Category: conversations about current events

Day Fourteen

So I had a meeting with Mrs. T, Ms. N, and The SpEd Director during last block today. It devolved into a philosophical conversation about having classes labeled as being “college prep,” but having students whose work is modified so significantly that it isn’t college prepatory work anymore. Somehow, The SpEd Director got the idea that I didn’t want to make those modifications, which… Noooooo. No, no, no, no. Definitely not my thinking on that. I want kids to learn, so I want to meet them where they are. That’s my job.

I just don’t know what to do about that “college prep” label sometimes. 

Mrs. T cleared up that misunderstanding, and then everything was all good.
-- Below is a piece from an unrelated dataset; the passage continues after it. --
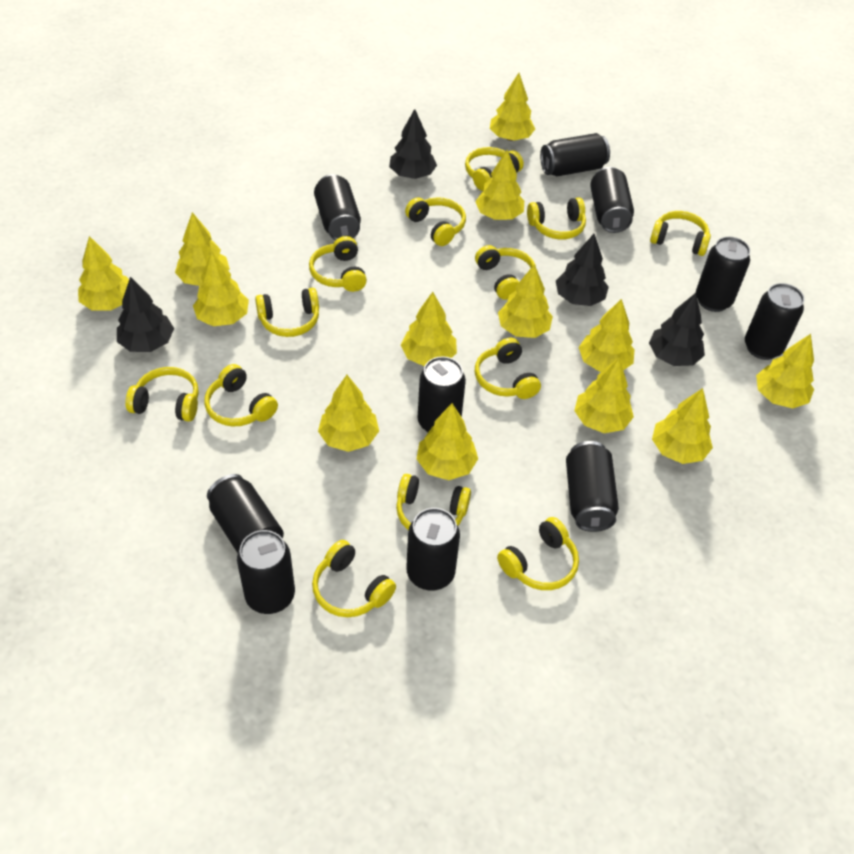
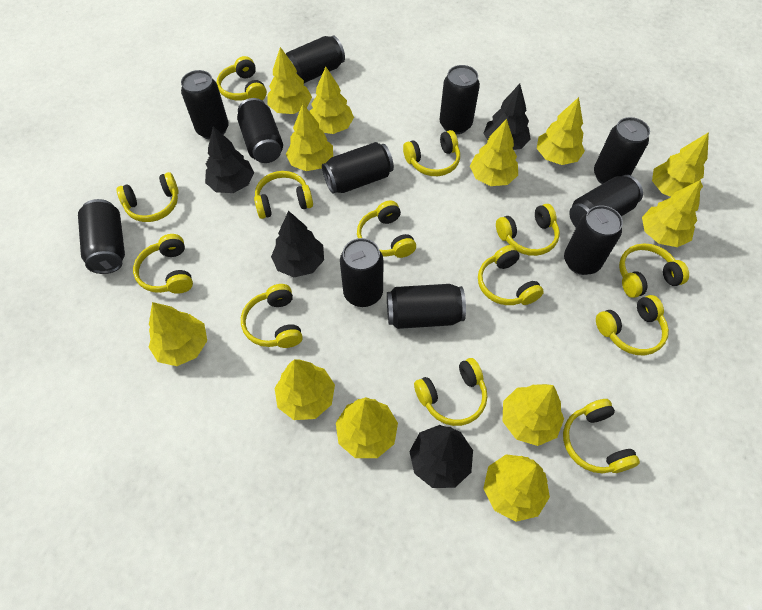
black can: 10 -> 11
yellow tree: 13 -> 12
But, I have to say, it stung that The SpEd Director misunderstood- that she thought it was at all possible I’d ever think that way. It stung a lot, really. I’m not having a great week outside of work, so I’m probably a little overwrought, but yeah… I went back to my desk, modified my next unit, and sent my work to Ms. N and Mrs. T for feedback. 

Because I’m good at this, damnit, and I want to do it. 

Anyways. 

The rest of the day was great. My APUSGOV class crushed a vocab quiz and then tackled the Constitution. I split the class into three groups. One had to find evidence that it’s a visionary document, one find evidence that it’s an elitist document, and one had to find evidence that it’s a pragmatic document full of compromises (spoilers: it’s all three). The ensuing discussion was good fun. 

Then there was a lockdown drill…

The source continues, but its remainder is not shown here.